Output, without any change, the listing below from its opening line up to and including the line with "line: (261, 1057) -> (538, 1709), added".

====================

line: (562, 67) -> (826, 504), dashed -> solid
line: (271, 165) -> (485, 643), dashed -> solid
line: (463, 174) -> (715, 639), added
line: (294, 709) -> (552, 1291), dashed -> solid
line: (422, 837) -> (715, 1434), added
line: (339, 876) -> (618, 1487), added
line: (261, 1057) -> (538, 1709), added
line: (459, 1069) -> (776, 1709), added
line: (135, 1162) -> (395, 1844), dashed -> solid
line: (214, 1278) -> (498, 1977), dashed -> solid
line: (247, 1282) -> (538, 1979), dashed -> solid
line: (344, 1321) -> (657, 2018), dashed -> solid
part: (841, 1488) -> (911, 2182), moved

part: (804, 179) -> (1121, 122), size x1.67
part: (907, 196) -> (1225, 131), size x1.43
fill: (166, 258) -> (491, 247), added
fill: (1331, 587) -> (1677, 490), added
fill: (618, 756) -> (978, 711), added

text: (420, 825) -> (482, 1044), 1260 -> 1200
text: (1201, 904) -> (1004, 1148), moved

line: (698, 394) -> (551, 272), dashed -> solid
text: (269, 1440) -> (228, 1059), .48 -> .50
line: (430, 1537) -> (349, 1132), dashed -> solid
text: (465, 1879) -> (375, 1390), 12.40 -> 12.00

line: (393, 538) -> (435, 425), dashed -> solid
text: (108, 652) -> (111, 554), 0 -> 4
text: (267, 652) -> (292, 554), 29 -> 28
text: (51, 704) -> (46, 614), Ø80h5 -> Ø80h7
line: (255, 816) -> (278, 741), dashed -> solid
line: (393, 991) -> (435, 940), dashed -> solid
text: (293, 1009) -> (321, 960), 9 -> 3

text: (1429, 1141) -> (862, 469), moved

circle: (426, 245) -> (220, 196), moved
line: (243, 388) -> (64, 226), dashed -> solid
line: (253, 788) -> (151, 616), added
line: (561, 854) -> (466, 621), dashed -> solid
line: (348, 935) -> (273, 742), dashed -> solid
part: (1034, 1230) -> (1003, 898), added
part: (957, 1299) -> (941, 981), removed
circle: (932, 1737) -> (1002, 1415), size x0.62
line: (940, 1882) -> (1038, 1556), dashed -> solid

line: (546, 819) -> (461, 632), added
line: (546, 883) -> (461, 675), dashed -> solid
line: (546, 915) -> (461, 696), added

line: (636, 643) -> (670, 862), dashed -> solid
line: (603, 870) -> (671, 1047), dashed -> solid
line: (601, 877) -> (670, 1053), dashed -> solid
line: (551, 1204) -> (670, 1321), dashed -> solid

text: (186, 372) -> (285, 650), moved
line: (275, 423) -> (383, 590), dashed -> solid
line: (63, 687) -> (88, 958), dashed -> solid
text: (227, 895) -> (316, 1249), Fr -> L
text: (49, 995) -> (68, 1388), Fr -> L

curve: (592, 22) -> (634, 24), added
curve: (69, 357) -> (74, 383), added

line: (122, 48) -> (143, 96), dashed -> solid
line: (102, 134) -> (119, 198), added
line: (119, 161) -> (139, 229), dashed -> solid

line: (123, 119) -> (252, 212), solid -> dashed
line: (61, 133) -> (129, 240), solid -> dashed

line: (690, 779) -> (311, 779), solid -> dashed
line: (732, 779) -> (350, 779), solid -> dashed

====================

→ **Answer to the problem**
line: (562, 67) -> (826, 504), dashed -> solid
line: (271, 165) -> (485, 643), dashed -> solid
line: (463, 174) -> (715, 639), added
line: (294, 709) -> (552, 1291), dashed -> solid
line: (422, 837) -> (715, 1434), added
line: (339, 876) -> (618, 1487), added
line: (261, 1057) -> (538, 1709), added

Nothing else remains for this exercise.